(10 + 10) : 2 = x

195K 32.4K 11.2K
                                    

.

Kai pikir hari Senin sudah tidak bisa lebih buruk lagi dari ini.

Setelah nyaris terlambat ikut upacara, ditabrak pengendara motor ugal-ugalan di parkiran, dan bertemu dengan si legendaris Re Dirgantara— ternyata hari itu masih bisa bertambah buruk lagi.

Selepas istirahat pertama, Bu Aldis, wali kelas 12 IPA 3, mengumumkan sesuatu yang nyaris menarik bola mata Kai keluar dari rongganya.

Setelah TO Mandiri 3 dilaksanakan, guru-guru menganggap para murid sudah adaptif dengan sistem. Ini saatnya memulai program intensif bmbingan belajar persiapan UN. Dua jam pelajaran sepulang sekolah, hari Senin sampai Kamis.

Tapi bukan hanya itu berita buruknya.

Seluruh murid kelas 12 lantas dibagi menjadi 16 grup bimbel. Satu grup maksimal berisi 20 anak. Setiap grup diberi nama: nol satu, nol dua, nol tiga, dan seterusnya.

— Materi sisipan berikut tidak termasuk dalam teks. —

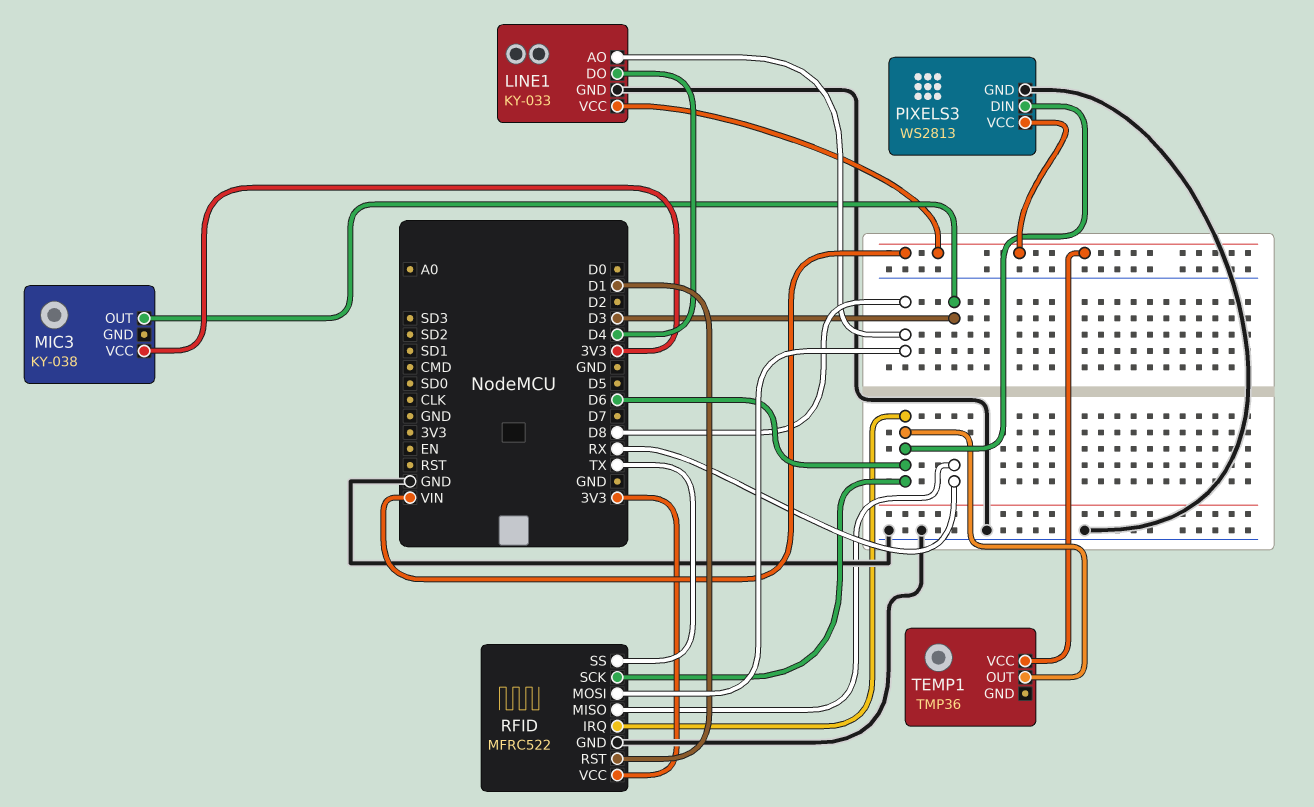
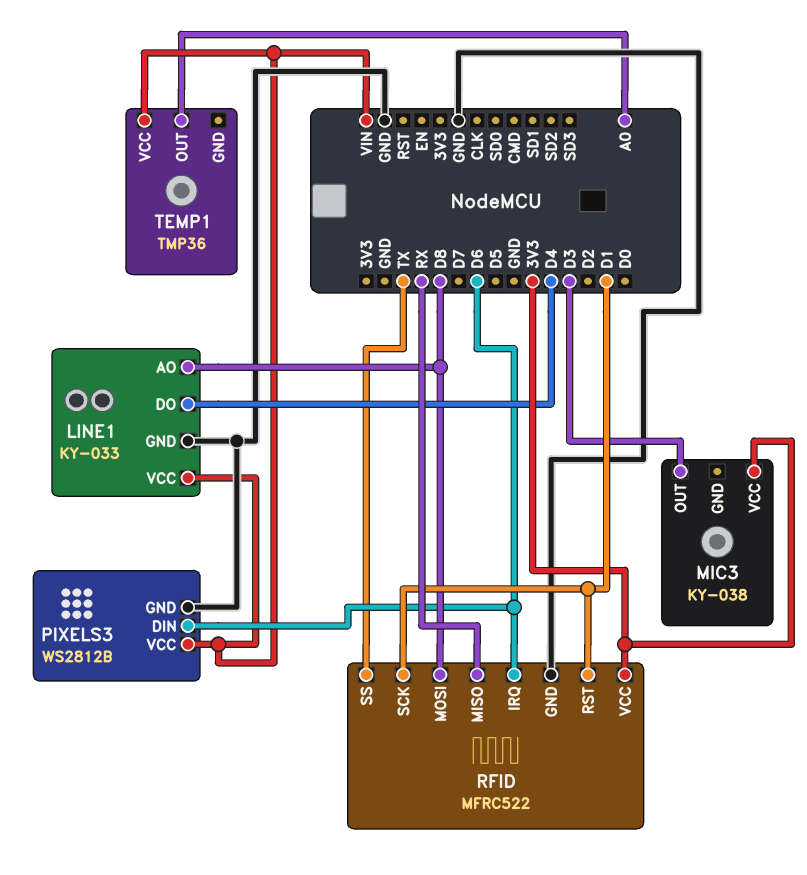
PIXELS3: WS2813 -> WS2812B
RFID pin SCK: D6 -> D1
TEMP1 pin OUT: D6 -> A0

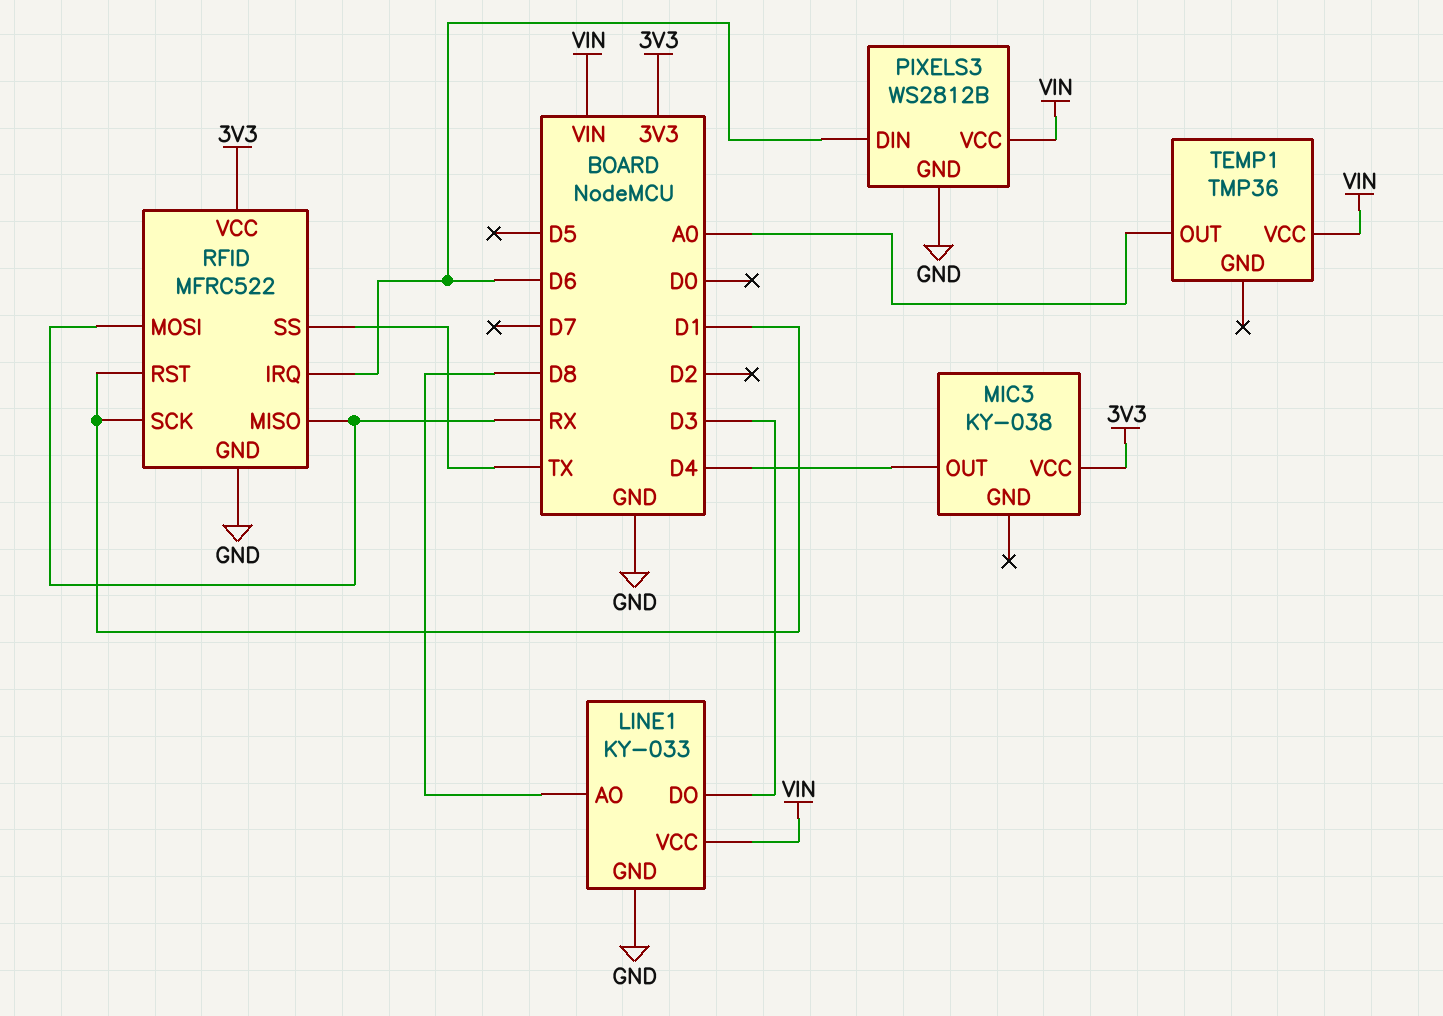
LINE1 pin DO: D4 -> D3
MIC3 pin OUT: D3 -> D4
RFID pin MOSI: D8 -> RX

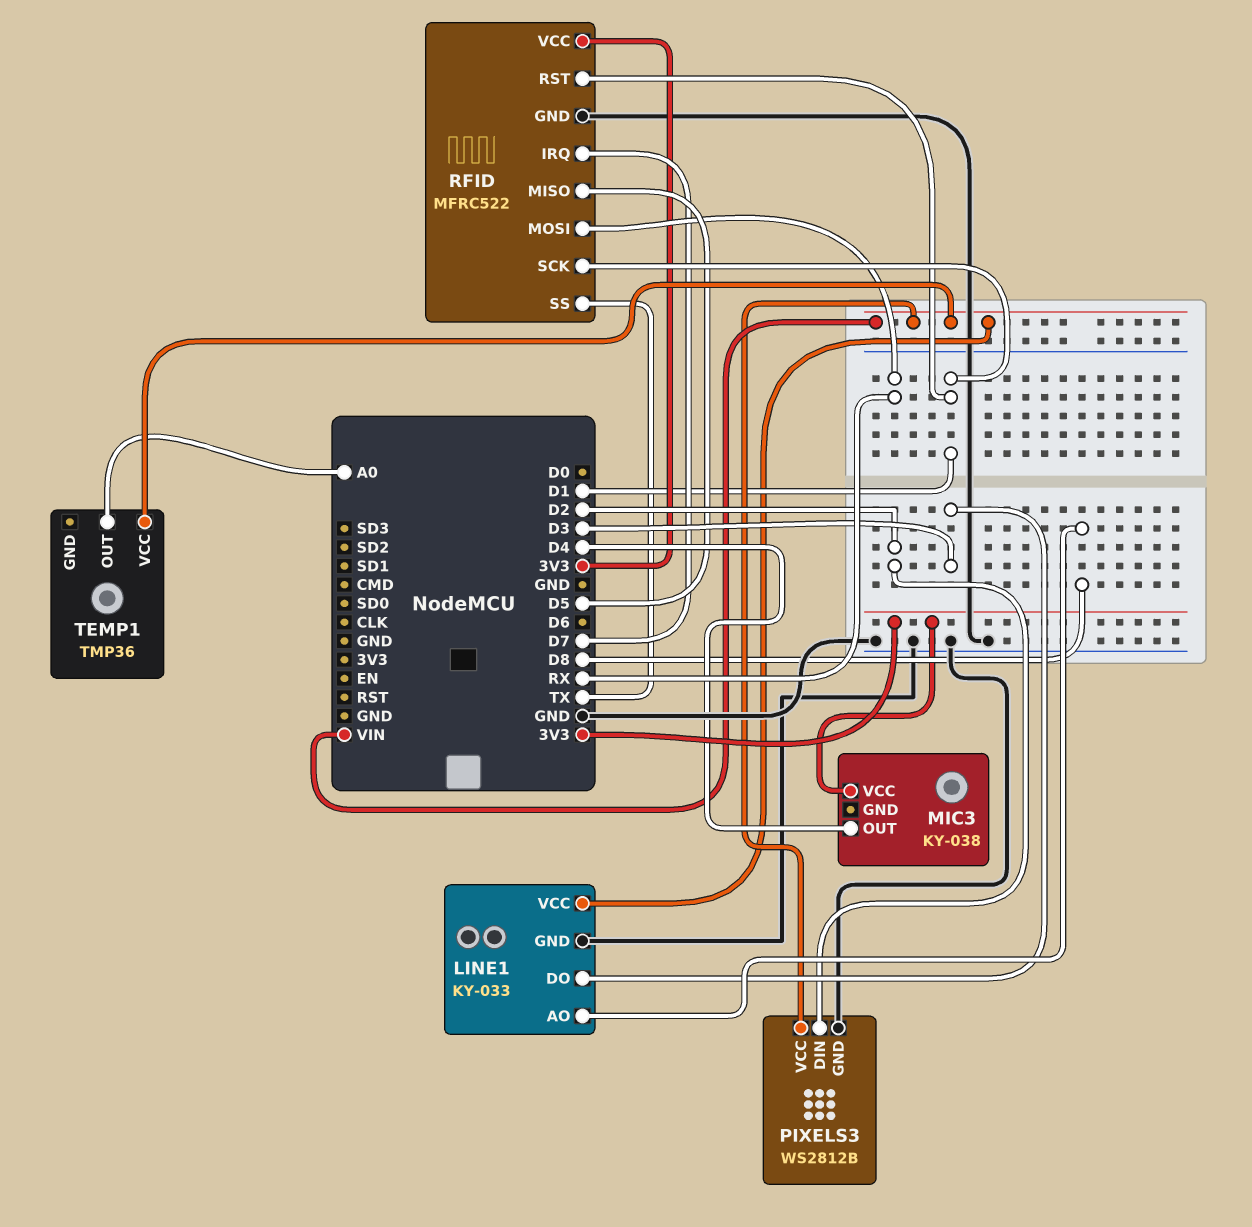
PIXELS3 pin DIN: D6 -> D2
RFID pin IRQ: D6 -> D7
RFID pin MISO: RX -> D5

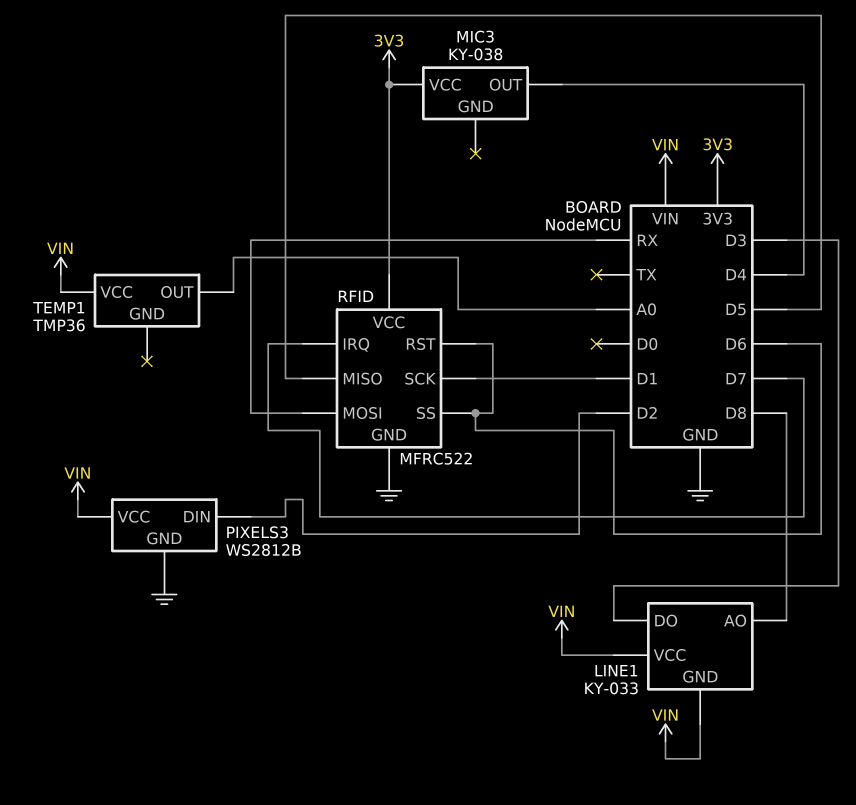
LINE1 pin GND: GND -> VIN
RFID pin RST: D1 -> D6
RFID pin SS: TX -> D6

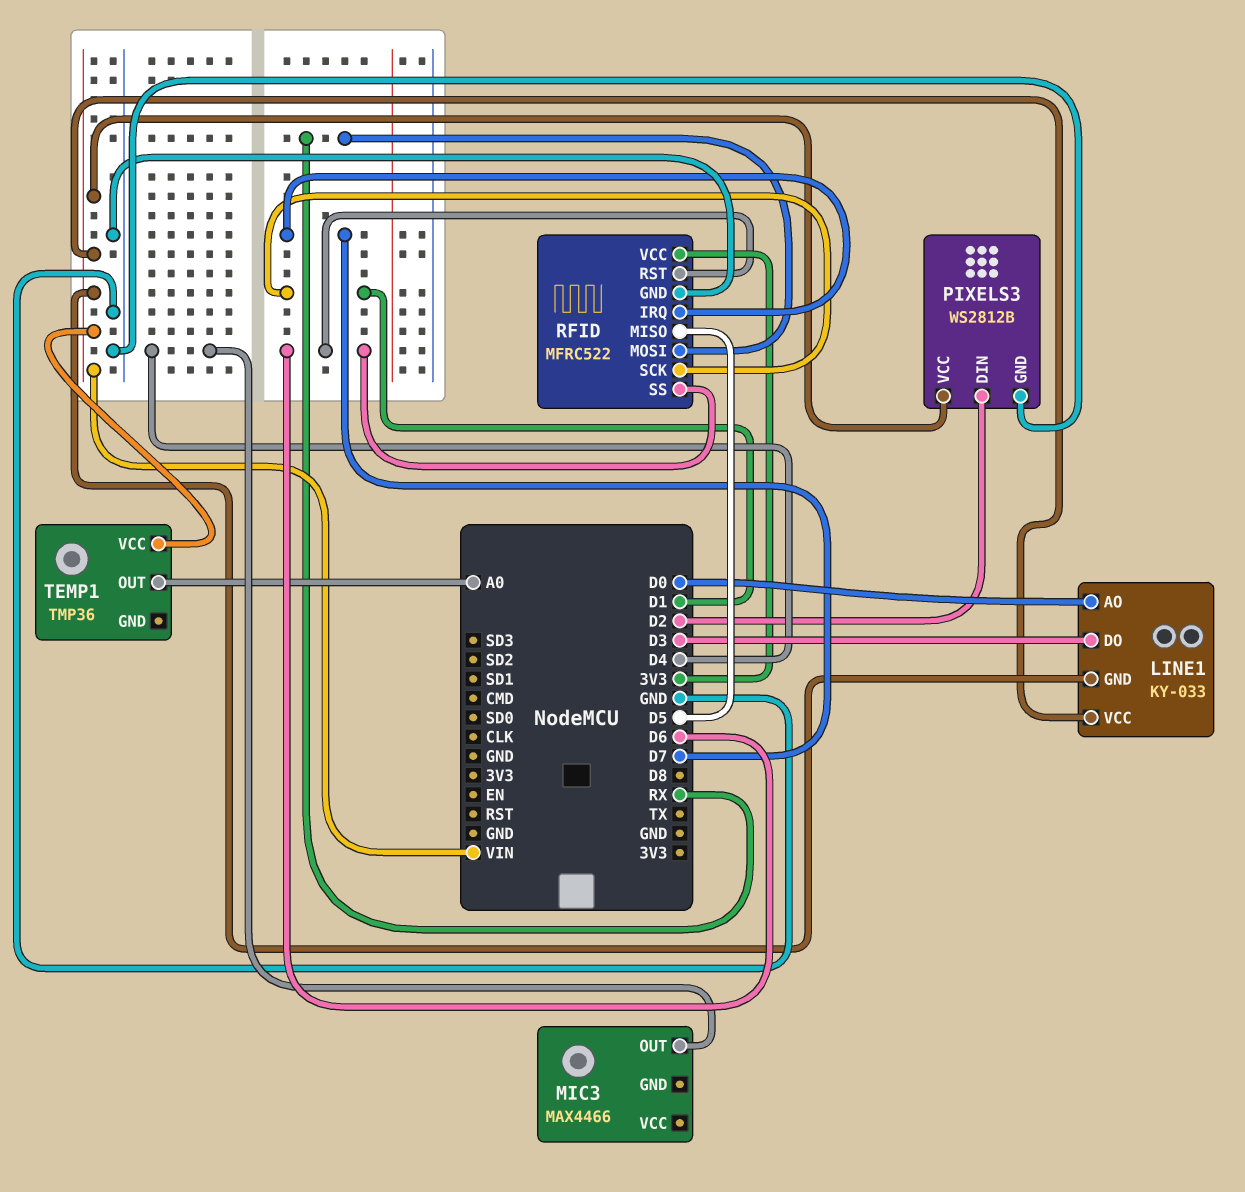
LINE1 pin AO: D8 -> D0
MIC3: KY-038 -> MAX4466
MIC3 pin VCC: 3V3 -> none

Agar metode pembelajaran lebih efektif, grup-grup tersebut dibagi berdasarkan kemampuan siswa. Siswa dengan range nilai paling tinggi akan masuk nol satu, dan berurutan terus sampai rata-rata nilai terendah.

Bu Aldis bilang daftar nama akan dipasang di papan pengumuman pulang sekolah, jadi murid-murid segera berebut mengeceknya. Dan tebak apa yang terjadi?

Karin dan Thalia ternyata masuk nol tiga, sementara Saski nol empat. Tapi bagaimana dengan Kai?

Tidak perlu ditanya, tentu saja namanya ada di nol satu, bersanding dengan nama-nama jenius lain.

Kai merapalkan segala macam doa waktu melihat siapa saja yang akan menjadi teman satu grupnya nanti. Kenan, Ale, Aurora, dan tentu saja Re. Paket komplit.

Gadis itu mengerang dalam hati.

Welcome to another shitty program from Bina Indonesia...

.

bab 10

nol satu

.

Do you ever feel like you being treated as an actual princess?

Everytime you walk, people will look at you. Talk about you. Admire how perfect you are.

Aurora selalu membiarkan orang-orang menatapnya ketika dia berjalan di sepanjang koridor. Perhatian semacam itu sudah sering dia dapatkan sejak tahun pertamanya di Bina Indonesia, jadi sekarang rasanya sudah tak sespesial dulu.

Gadis itu mematri langkah menuju ruang nol satu, ruang khusus bimbel yang akhirnya dipakai juga bulan ini. Aurora memiringkan kepalanya, membiarkan poninya bergeser sedikit. Pikirannya sibuk berputar di antara jadwal-jadwal lesnya yang bertabrakan.

Gadis itu menghela napas. Bisa-bisanya bimbel seperti ini diberlakukan secara mendadak? Harusnya ada pemberitahuan seminggu sebelumnya, jadi Aurora bisa mengatur jadwal belajarnya yang lain. Kalau sudah begini progress-nya tidak akan efektif.

Dia benar-benar harus meminta Papa memarahi Bu Nadia...

"Ra!"

Aurora berhenti melangkah. Kepalanya ditolehkan ke belakang.

"Nanti privat jam berapa?"

Lulu, sepupunya, dalam balutan seragam cheers menghampiri.

Aurora mengangkat alis menatap pakaian itu. "Lo nggak bimbel?"